ALBERTO ABBATE (Il Messaggero) IN COLLEGAMENTO A ‘QUELLI CHE…’

“La cosa positiva è che rispetto agli scorsi anni la Lazio sta facendo mercato già a giugno e ha intenzione di dare la rosa completa a Baroni entro il ritiro di Auronzo.

Per quanto riguarda il modulo, ieri l’allenatore della Lazio ha fatto sapere che vorrà giocare col 4-2-3-1 e solo eventualmente passare al 4-3-3. Quindi abbiamo un punto fermo da cui partire.

Dia non è stato preso e il passo ulteriore a oggi non è stato fatto. I quattro nomi sono Stengs, Dia, Noslin e Dele-Bashiru e la Lazio ci sta un po’ ‘giocando’. E’ stato trovato un accordo verbale con la Salernitana per Dia, ma non è stato fatto il passo ulteriore. La Lazio ha chiesto al Verona di abbassare la richiesta per Noslin, ma vorrebbe prenderlo perché Baroni lo vuole fortemente. Ecco perché rimane aperta la pista Dia nel caso in cui non si riesca a chiudere per Noslin.

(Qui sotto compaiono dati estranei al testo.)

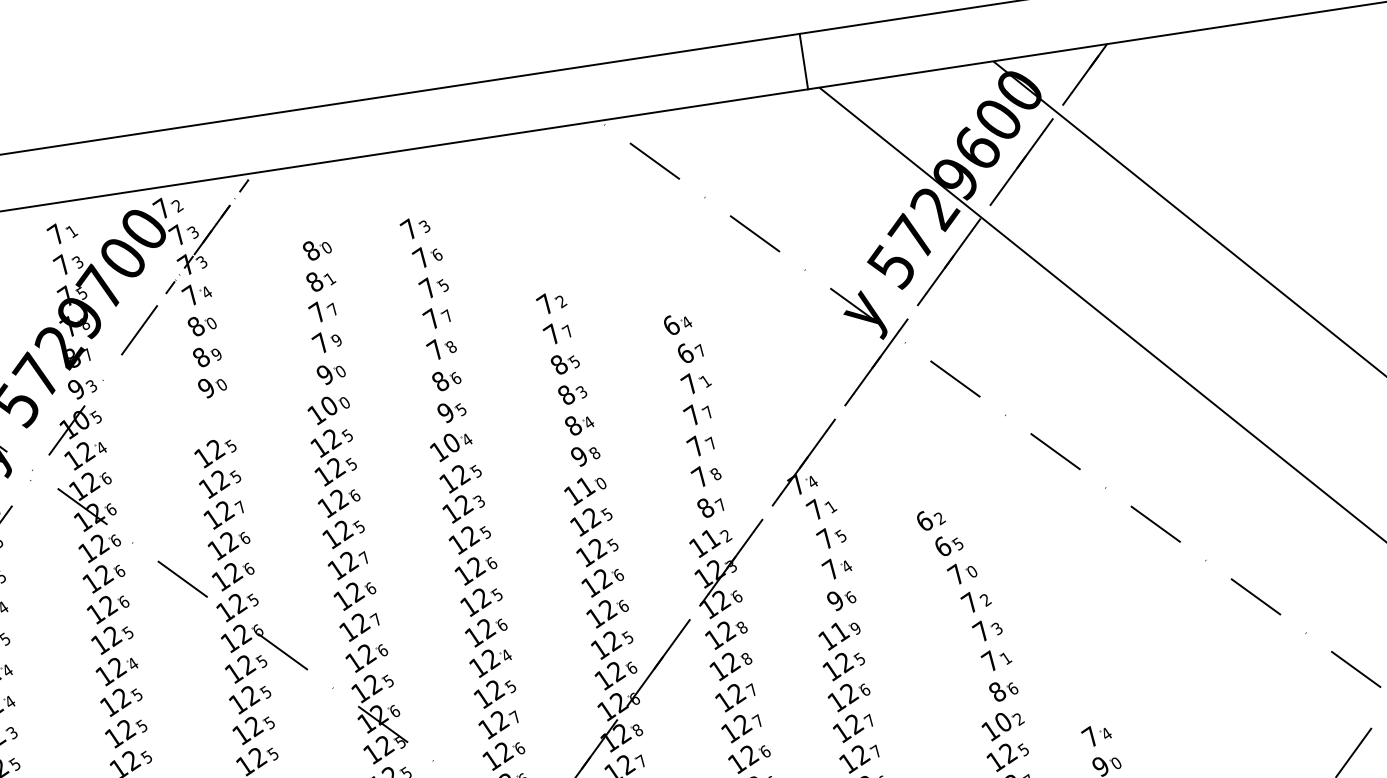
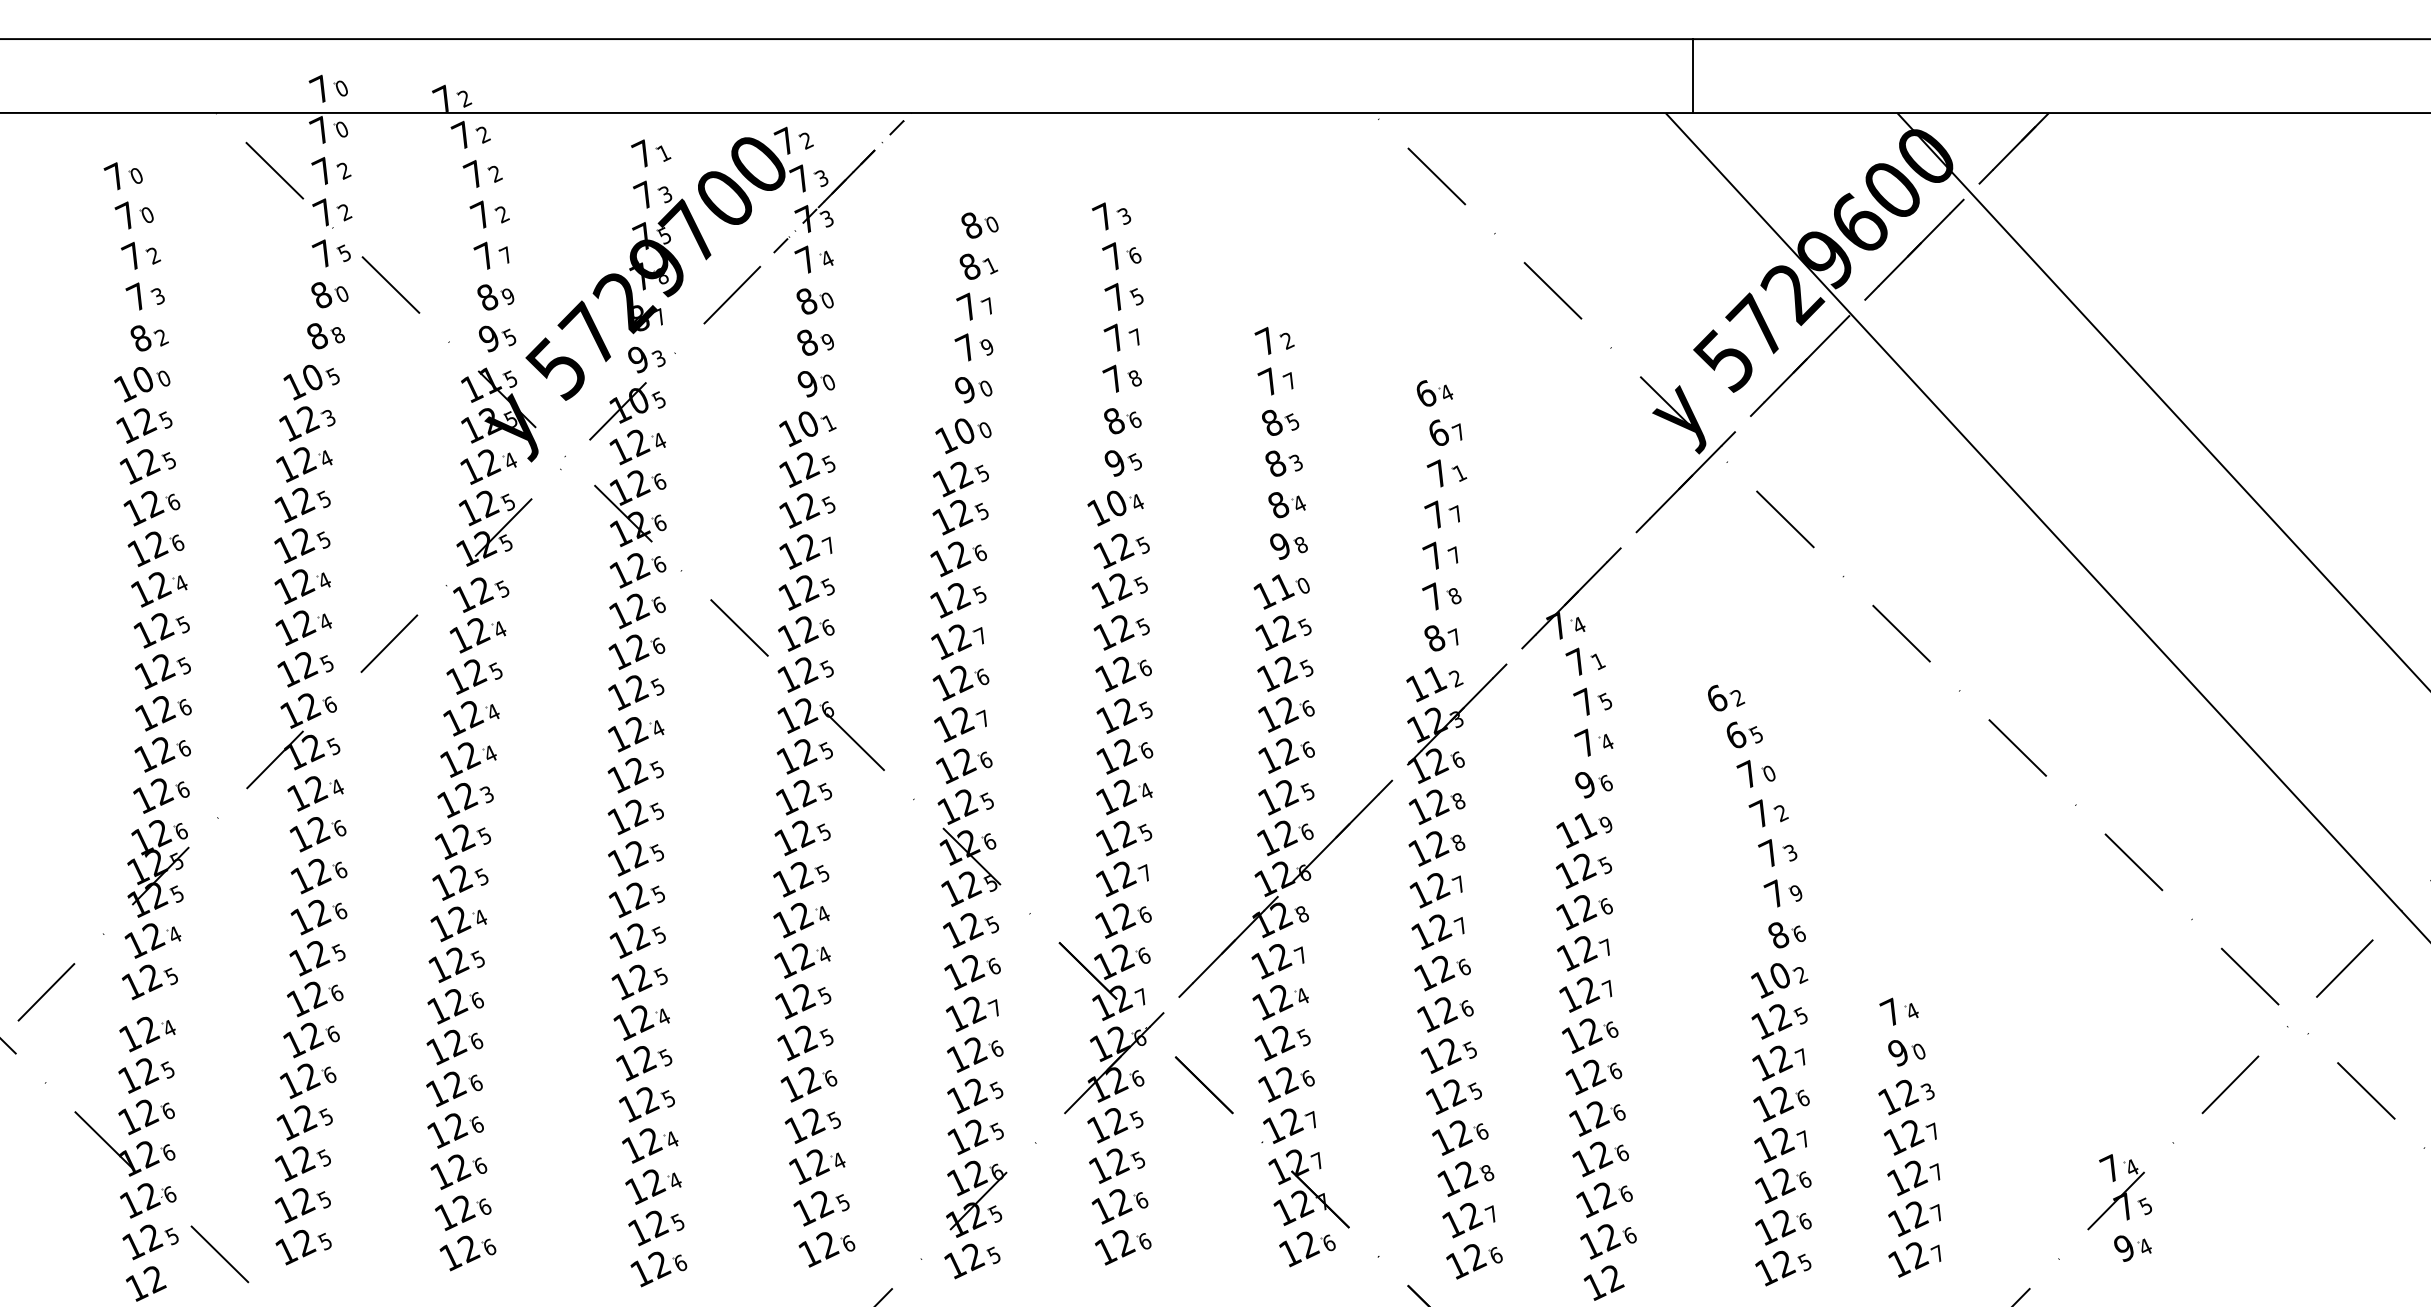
line: (803, 61) -> (1692, 76), moved
part: (211, 421) -> (807, 428), added
text: (480, 500) -> (1142, 583), 3 -> 5
text: (244, 538) -> (828, 586), 6 -> 5
text: (1006, 658) -> (1796, 893), 1 -> 9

La Lazio ha un accordo per Dele-Bashiru che è pronto a sbarcare a Formello, ma non vuole spendere i 7 milioni della clausola rescissoria, ma scendere e chiudere a 5 e si sta lavorando. Baroni vorrebbe il nigeriano per fare il sotto punta perché gli sembra più adatto di Stengs. L’olandese vede la sua trattativa un po’ arenata perché il Feyenoord vuole assolutamente Isaksen per cederlo e la Lazio non vorrebbe farlo”.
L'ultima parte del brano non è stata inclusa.